Fear of Lions
Amita Kanekar (Hachette India, Rs 699)
Aurangzeb Alamgir is the ruler of Hindustan, but even the Mughal ruler can do nothing to erase the caste fissures, economic inequality and gender injustice in his majority Hindu kingdom. Set 12 years into his rule, this wildly absorbing second novel by Amita Kanekar looks at an unlikely revolt led by women. As the plot unfolds on its tragic course, it reveals the horrible underbelly of medieval Indian society when squalor sat aside crony capitalism, where women and the lower castes were treated only marginally better than animals, and where righteousness and democracy were considered dangerous and subversive to the status quo. Historical fiction at its best.

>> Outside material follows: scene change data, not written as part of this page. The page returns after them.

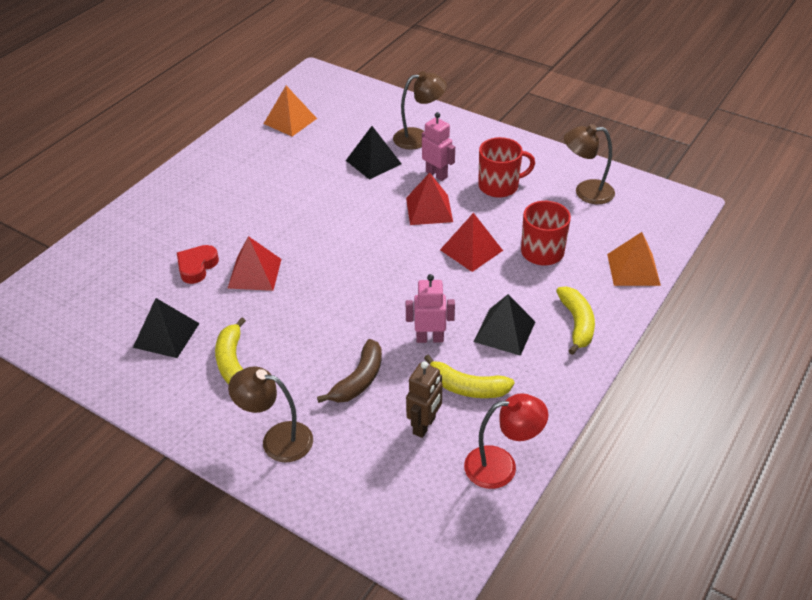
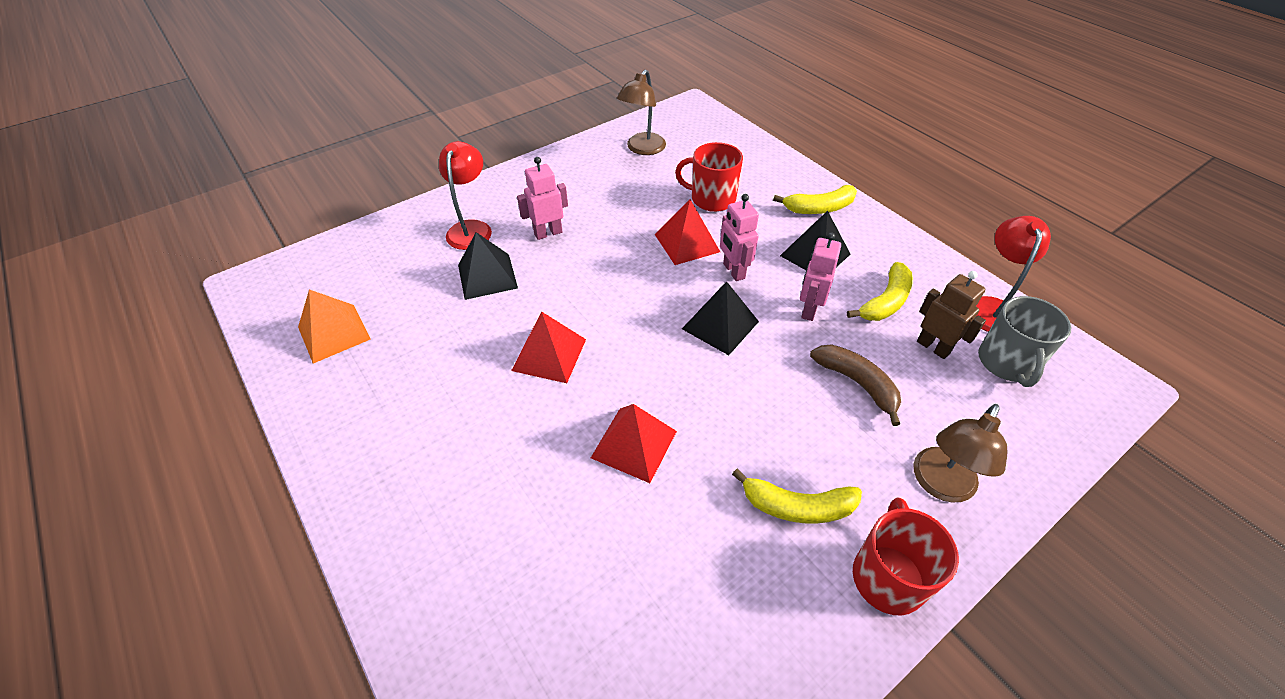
camera: 70 degrees left, 5 degrees up
(166, 335) = (718, 583): black pyramid -> black pyramid (720, 325)
(197, 267) = (586, 513): red heart -> none
(419, 137) = (471, 228): brown lamp -> red lamp
(429, 209) = (604, 255): red pyramid -> red pyramid (549, 354)
(430, 480) = (1007, 363): none -> grey mug
(452, 284) = (733, 271): none -> pink robot
(499, 186) = (598, 196): red mug -> red mug (888, 576)
(576, 324) = (819, 208): yellow banana -> yellow banana turned 150 degrees clockwise
(633, 269) = (761, 157): orange pyramid -> none

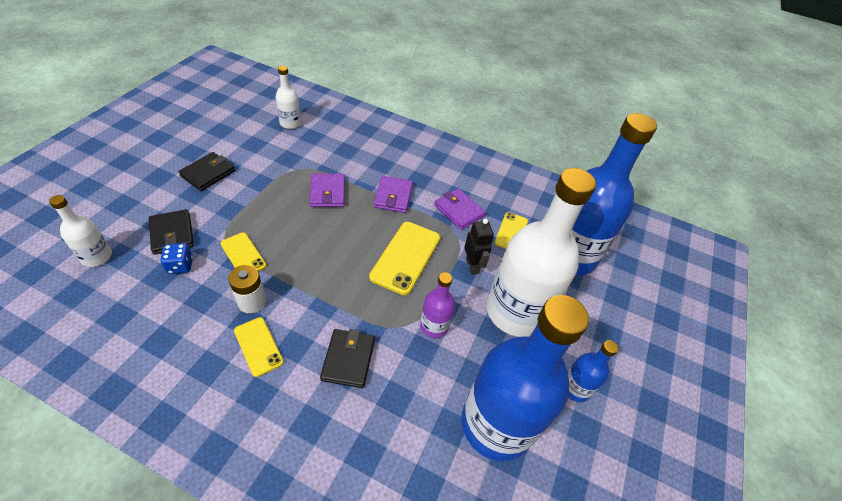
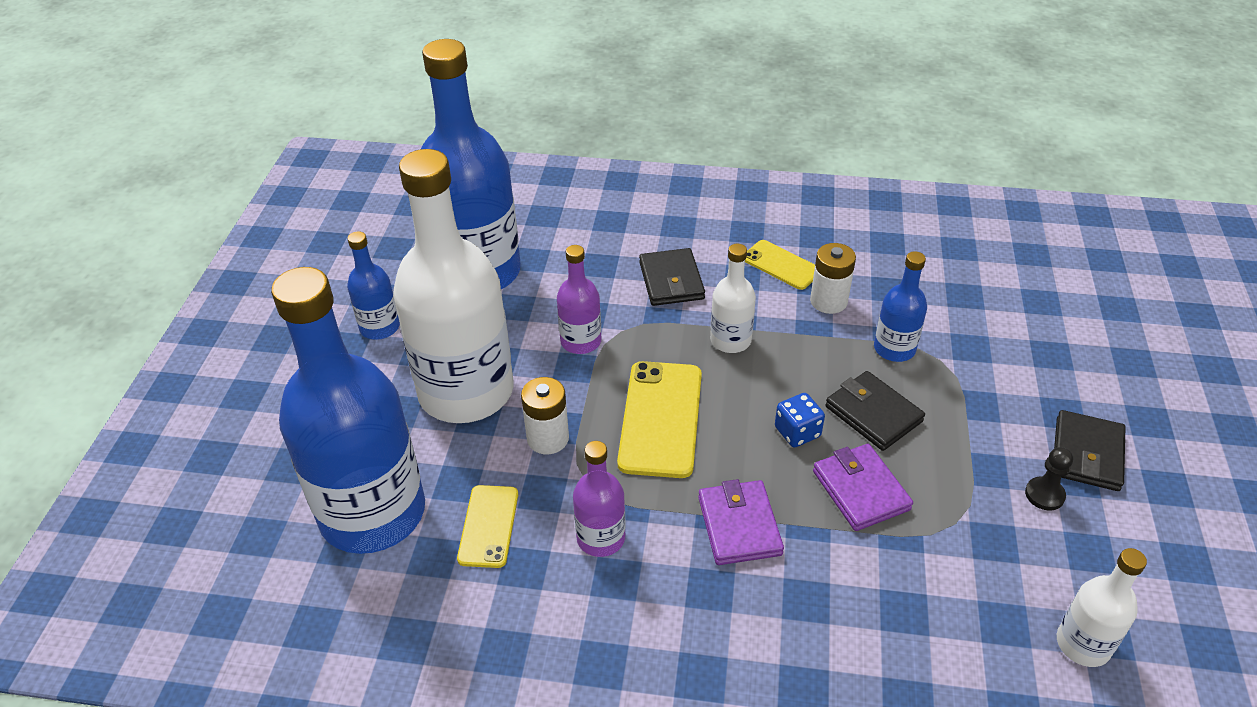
camera: 170 degrees right, 5 degrees down
(97, 257) = (1063, 292): white bottle -> white bottle (730, 340)
(172, 234) = (1015, 345): black wallet -> black wallet (873, 414)
(180, 265) = (956, 312): blue dice -> blue dice (797, 432)
(243, 254) = (894, 349): yellow phone -> blue bottle
(247, 166) = (1044, 495): none -> black pawn
(459, 211) = (601, 538): purple wallet -> purple bottle
(472, 266) = (548, 438): black robot -> white battery

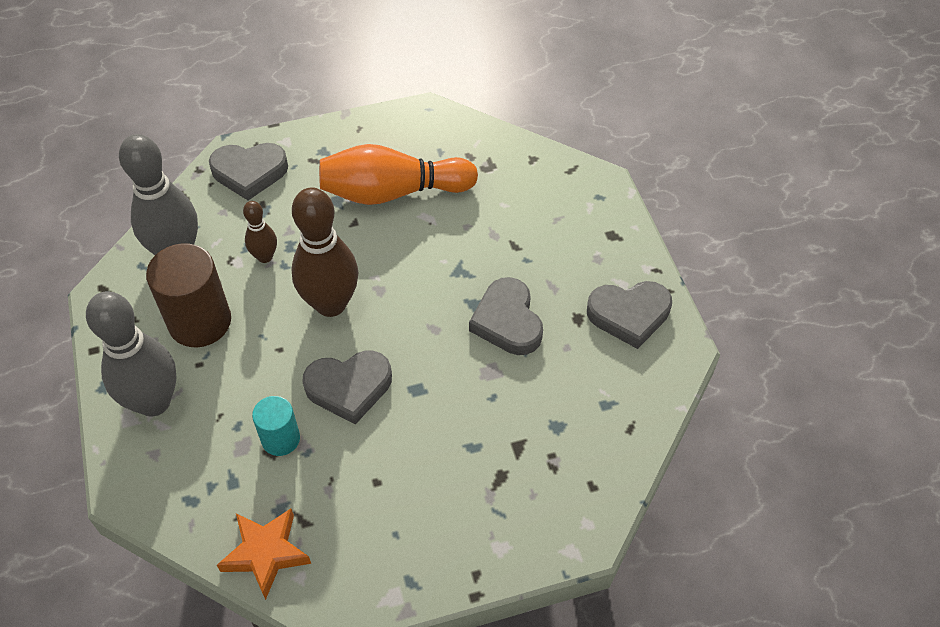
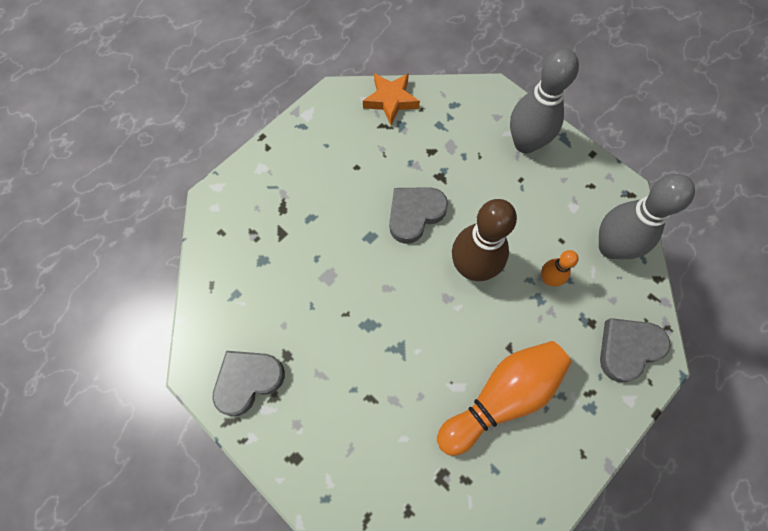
camera: 150 degrees right, 15 degrees up
(200, 322) = (546, 206): brown cylinder -> none
(265, 257) = (548, 279): brown bowling pin -> orange bowling pin
(280, 439) = (432, 161): turquoise cylinder -> none
(507, 321) = (338, 323): grey heart -> none

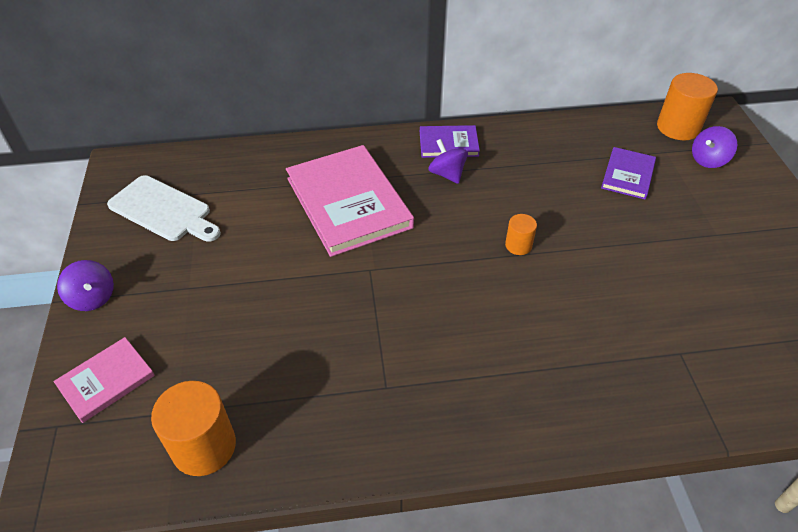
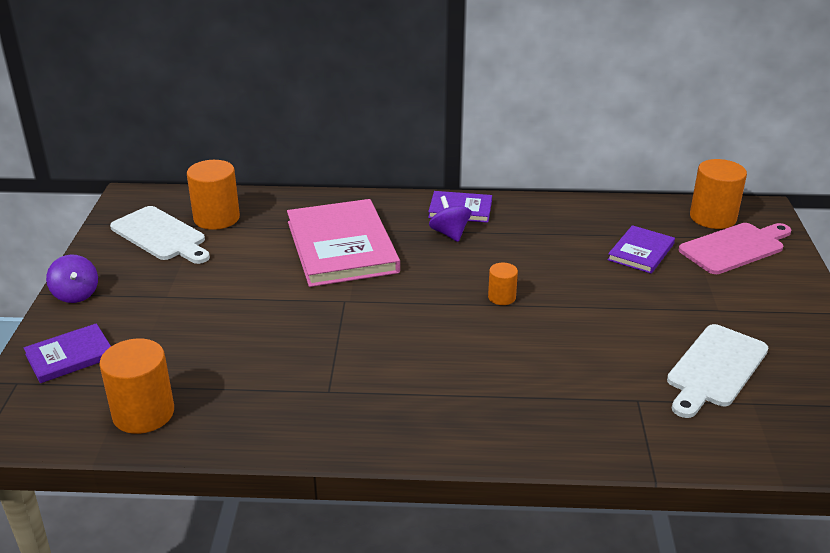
camera: 10 degrees right, 15 degrees down
(106, 381) = (70, 356): pink book -> purple book
(214, 181) = (216, 218): none -> orange cylinder
(708, 160) = (735, 247): purple spinning top -> pink cutting board
(737, 305) = (715, 369): none -> white cutting board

10 Minutes 38 Seconds in This Strange World
Elif Shafak (Penguin Random House, Rs 499)
Award-winning British-Turkish author Elif Shafak’s 11th novel (and 17th book) begins with a death. Sex worker Leila has been murdered and her body thrown into a bin. But her brain is still active, as the story’s title goes, for 10 minutes 38 seconds. In this eternally brief period, she recalls vivid memories – of growing up in a small Turkish town ridden with patriarchal social mores and moral policing, of running away from an unhappy marriage, of taking up sex work and falling in love. In the meantime, five friends of hers are searching for her…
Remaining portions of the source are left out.